In the video below, we break down how Kafka works and how it’s able to provide you with a reliable, scalable, and highly efficient service for managing events. We also touch on some key resources for effectively monitoring your Kafka deployments via Datadog.

Learn about Apache Kafka architecture and benefits in this video from Datadog.

Kafka Architecture

Within Kafka, each unit of data in the stream is called a message. Messages could be clickstream data from a web app, point-of-sale data for a retail store, user data from a smart device, or any other events that underlie your business. Applications that send the message stream into Kafka are called producers. Kafka servers called brokers receive the stream and write the messages sequentially to immutable log files.
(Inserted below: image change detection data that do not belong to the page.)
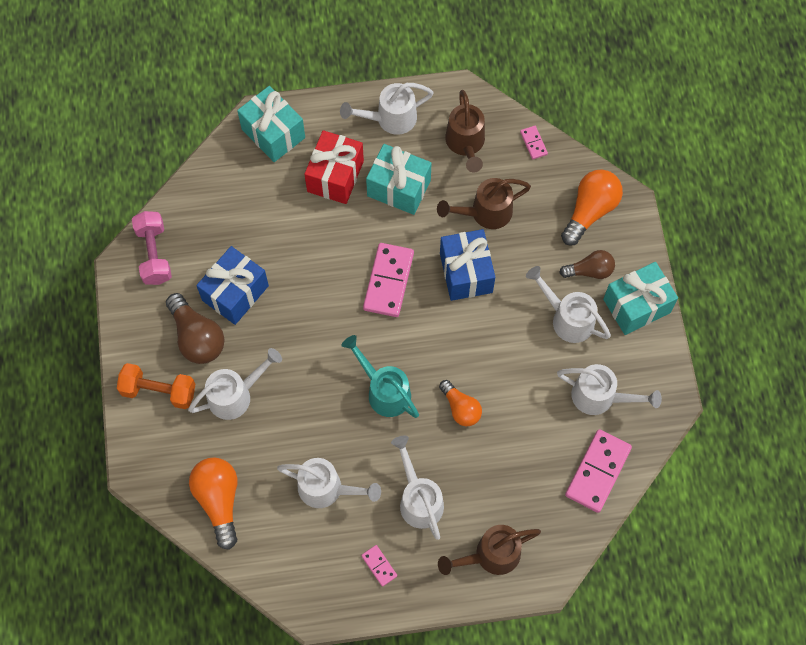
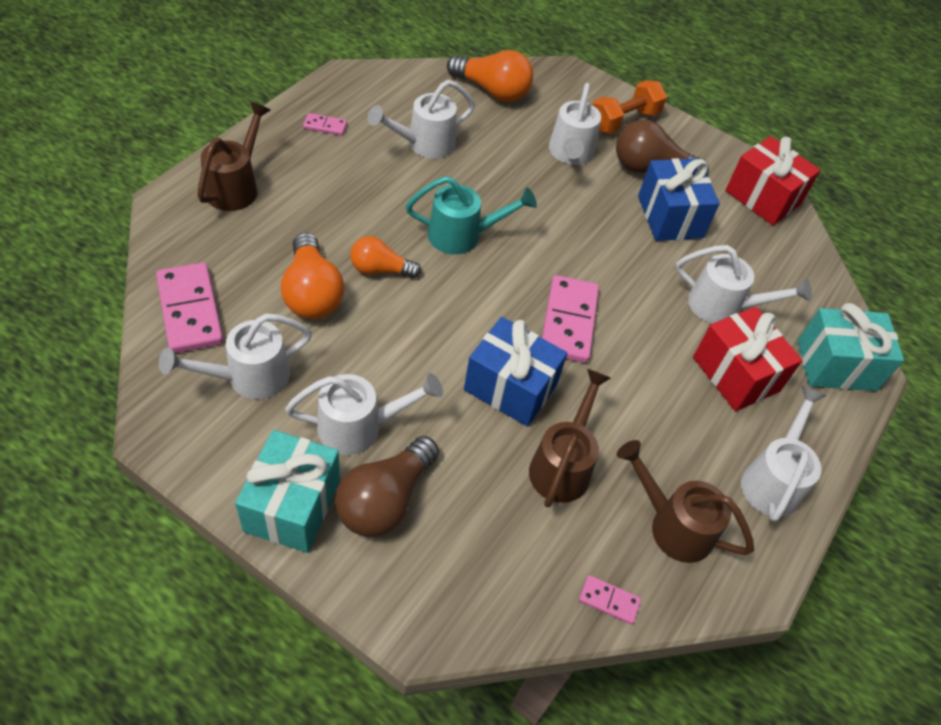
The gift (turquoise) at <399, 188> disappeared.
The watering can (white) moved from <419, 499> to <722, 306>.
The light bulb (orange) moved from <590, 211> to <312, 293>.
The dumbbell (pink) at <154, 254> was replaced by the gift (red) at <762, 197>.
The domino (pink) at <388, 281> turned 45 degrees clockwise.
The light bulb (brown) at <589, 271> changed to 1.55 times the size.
Messages with similar traits may be categorized into groups called topics. Applications called consumers subscribe to topics, and process the messages. You might be familiar with some of this terminology if you’ve used a traditional messaging system or publish-subscribe system.

What are the Advantages of Kafka?

Kafka has some key advantages, primarily in its reliability, scalability, and speed. Below, we will explore each of these advantages.

Kafka Reliability

In a traditional messaging or pub-sub system, the producer sends a message to a queue where it waits for a consumer service to read it. The message is then removed from the queue. This design has some shortcomings. For example, there’s no way to recover messages if the consumer service fails. By contrast, Kafka is a persistent log-based message queue. In this type of system, brokers store incoming messages in the order they are received.

Kafka uses an offset to bookmark a consumer’s progress in processing data, so if the service fails it can easily come back to where it left off without duplicating any effort. As a consumer reads messages and the offset moves, older, read messages are persisted to disk for later analysis by other consumers. Each consumer has its own offset, so multiple consumers can independently read from the same data stream. Kafka also uses a unique system of partitioning and replicating messages to support highly-reliable data streaming.

Let’s look at a real world example: a sales data stream for a retailer. The retailer’s point-of-sale machines generate an event for each transaction. Producer applications continuously feed these sales messages into Kafka. A Kafka broker writes the messages to a topic called “sales,” but instead of every sale being written to a single log file, the topic is partitioned based on a key such as the city in which the sale occurred. The retailer configures the producer to route messages according to this key. This ensures that the brokers write sales from the same city to a specific partition. Each partition gets replicated across a cluster or group of multiple Kafka brokers. Within each partition, one broker acts as the leader and the remaining brokers are followers. The leader handles all the read and write requests for the partition, but if the leader goes down, a follower automatically takes over as the leader. With this fail-safe mechanism, you can reliably stream and store data without having to worry about routine outages.

The consumer side of Kafka also has a fail-safe mechanism. You can create multiple instances of a consumer application to read messages from the same topic. Together, these instances make up a consumer group. Each partition is assigned to one consumer in the group. In our example, one consumer might process sales from City A and another consumer might process sales from City B. Businesses can choose extra consumers to a group. These excess consumers sit idle but will seamlessly take over data processing if any of the active consumers fails. Thanks to the offset, a fallback consumer will know where to start reading incoming messages.

Kafka Scalability

Distributing a Topic’s partitions across many Brokers allows the Topic to scale well beyond any single host. One cluster of Kafka Brokers can host multiple topics, allowing you to scale several unique data streams. Developers can specify the number of partitions in each topic, and Kafka will automatically assign the partitions to existing brokers in the cluster, allowing easy scalability.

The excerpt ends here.